The Meaning of Unit Test Data

07. February 2017 Uncategorized 0

The data you use in your unit test communicates messages you might not be meaning to communicate. For the sake of this post, unit testing means any tests written to test a specific portion, or unit, of code. It does not mean Test Driven Development, whether you’re writing tests first or tests after, the data you use is communicating.

Let’s start with a simple example. You have a function named getFullAddress. This function combines the street, city, state and postal code into one string. You might write a test like this:

address.street = “a”;

address.city = “b”;

address.state = “c”;

address.postalCode = “d”;

expect(address.getFullAddress()).to.equal(“a b, c d”)

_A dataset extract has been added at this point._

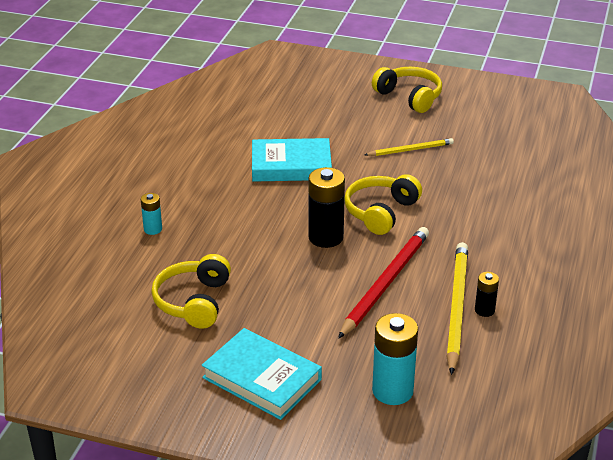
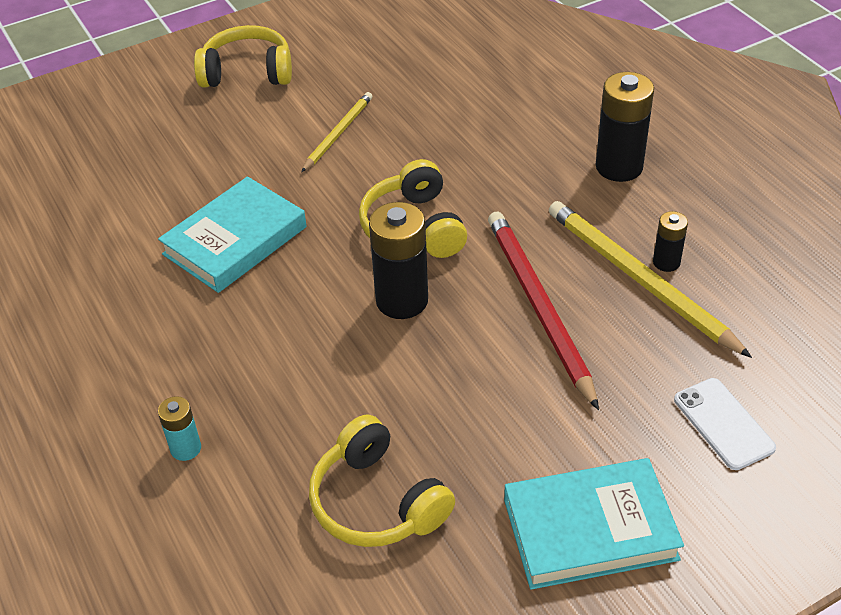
camera: 45 degrees left, 10 degrees up
(392, 391) = (723, 424): turquoise battery -> white phone
(535, 254) = (619, 167): none -> black battery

What does the data convey here? It conveys that the length of data doesn’t matter here. For this function, there’s nothing special about any of the fields, you’re just going to combine them all into one string. You could have just as easily written:

address.street = “2825 Lexington Rd”;

address.city = “Louisville”;

address.state = “KY”;

address.postalCode = “40206”;

expect(address.getFullAddress()).to.equal(“2825 Lexington Rd Louisville, KY 40206”)

This doesn’t really communicate any more information about your code under test, but it might be easier for other developers to read, as that looks much more like an address than “a b, c d”.

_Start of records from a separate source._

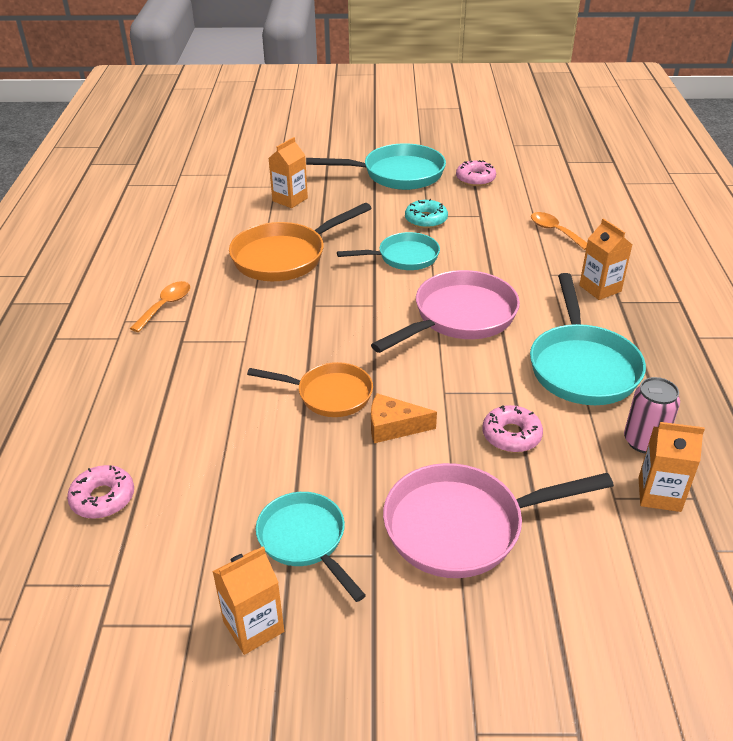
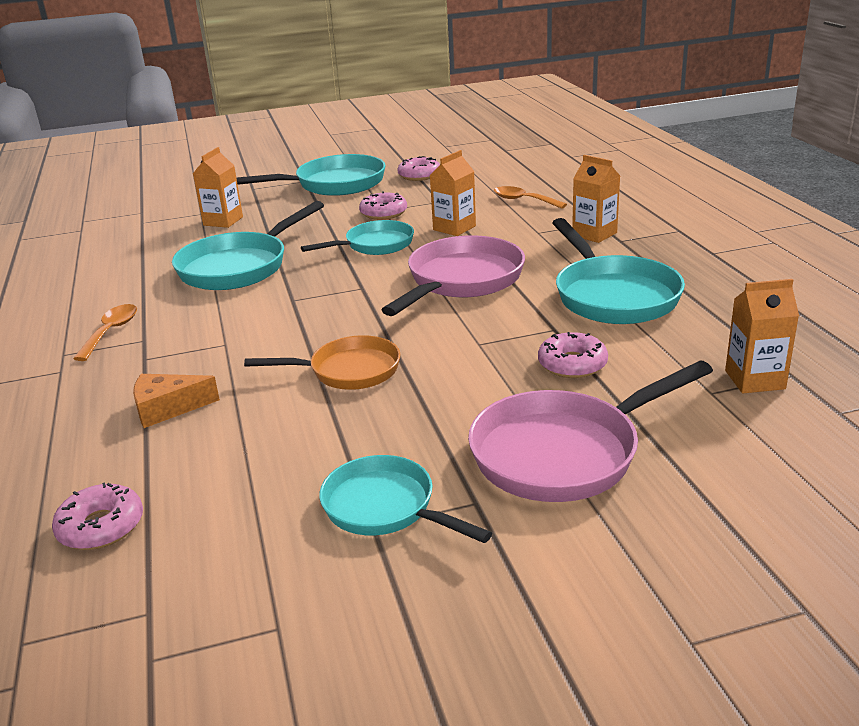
camera: 15 degrees left, 10 degrees down
(253, 626) = (361, 608): orange carton -> orange carton (454, 228)
(285, 257) = (239, 267): orange pan -> turquoise pan
(393, 427) = (437, 383): orange cheese -> orange cheese (168, 408)
(426, 220) = (383, 213): turquoise donut -> pink donut
(644, 441) = (712, 341): pink can -> none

Let’s look at another example.

You have a function getActiveUsers that you want to test. Its purpose is to iterate over a list of users and find all the active ones. Your data might look like this:

users = [{

id: 1,

active: ‘true’

}, {

id: 2,

active: ‘false’

}];

expect(getActiveUsers(users)).to.equal([{id: 1, active: ‘true’}]);

Here you’re conveying to future readers that the active flag isn’t really a boolean, instead it’s a string for some reason. The API that you’re getting data from might actually return a boolean, but this test is telling future readers to expect that the data is a string.

So far this is all pretty basic, let’s look at one more test.

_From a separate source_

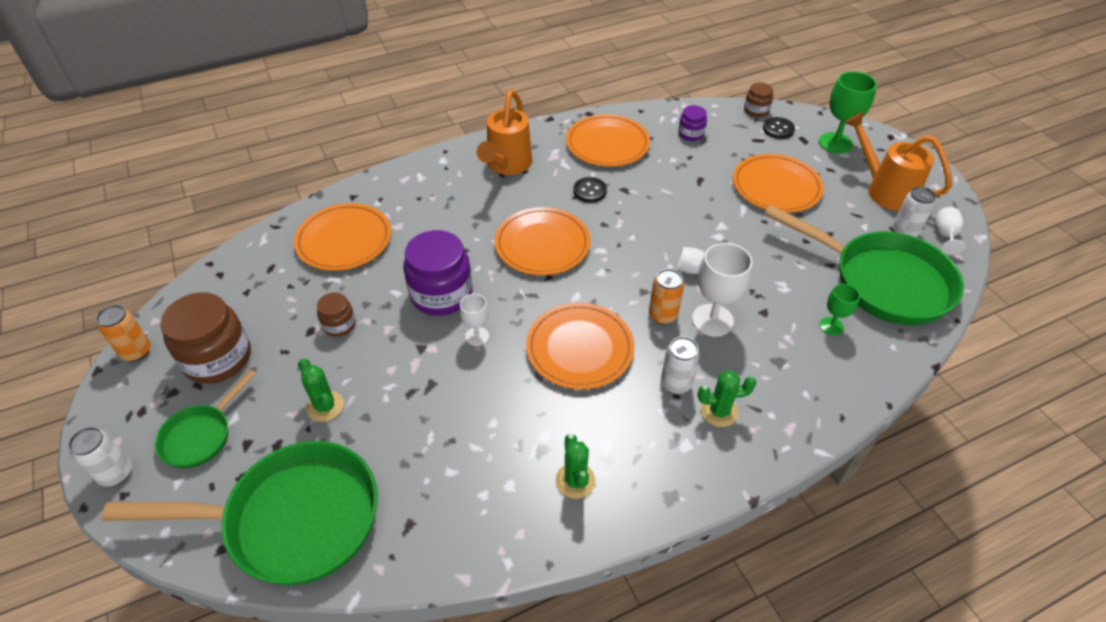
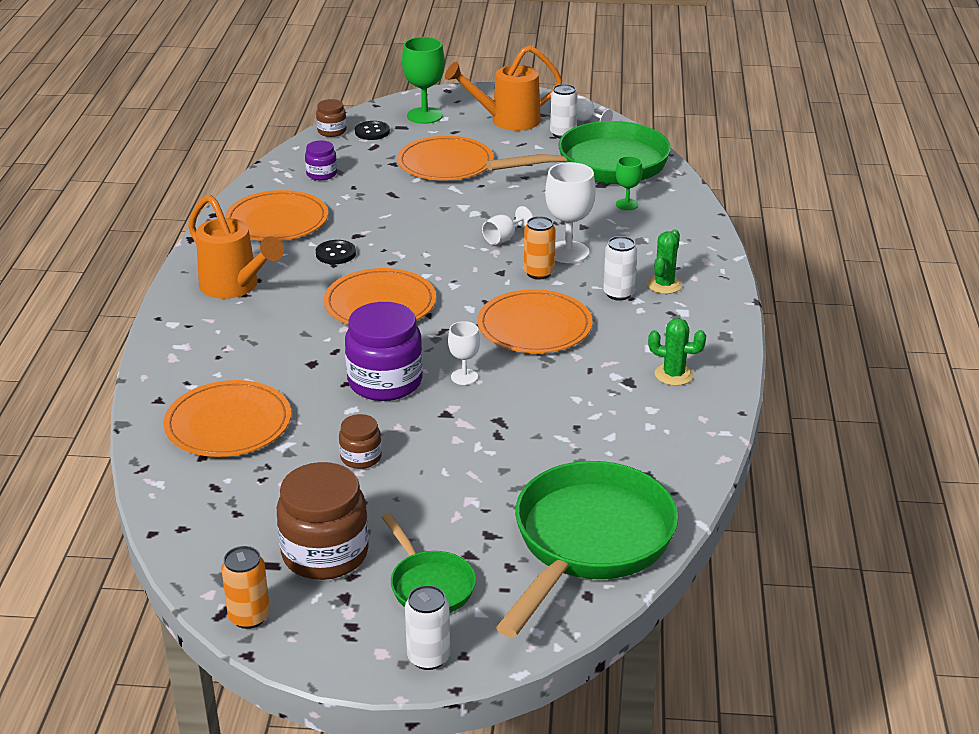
camera: 60 degrees left, 15 degrees down
(325, 406) = (466, 492): green cactus -> none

You have a findHomeAddress(). This time your function takes a list of addresses and finds the one that has the designation “isHome” set to true. What would you think if you saw the following test data:

addresses = [{

id: 1,

userId: 1,

isHome: true

}, {

id: 2,

userId: 1,

isHome: true

}]

When I see that data I immediately think one of two things:

This system allows a user to have multiple home addresses (both addresses belong to the same person and both have isHome set to true)
This code was copied and pasted to create 2 objects

If #1 is true, that’s a great piece of information to have, because I might have assumed that the system didn’t allow it. I would go look to see if I could find a test that specifically called that out, something like “A user should be able to have multiple home addresses.”

If #1 is false, then the best case scenario is that you’ve mislead someone who comes along later and reads the code. The worst case is that you have now weakened confidence in the tests. Some questions your readers might have are, why did the test pass? Can I trust other tests to use the right data? Are these tests deliberate?

Maybe the problem wasn’t intentional. Perhaps point #2 is the real culprit, the code was copied and pasted. If that’s the case, what does this test data communicate? It likely communicates that testing isn’t considered a first class citizen on this project. Test cases aren’t treated with the same care as non-test code. Or, if you’re really unlucky, copying and pasting is common throughout the project, which is a bigger code smell than just some haphazard test data.

Why does data get to this stage? I think it’s because we’re often unclear why we’re writing tests. We lose site of the fact that tests communicate how the code functions. If you have a large test suite, then it can do a pretty good job telling you how the code works (whether the code works correctly or not is a different topic. But your tests do tell you how it works.) As a result, we often set up test suites with a lot of data up front, and then write tests, instead of asking ourselves “What data does this test case need?” When you start asking that question, you tend to wind up with more meaningful, and limited, test data.

Remember, tests are code, and code conveys meaning to its users. Just as I write my code in a way to try and make it easy for other developers to read, I need to write my tests in the same way.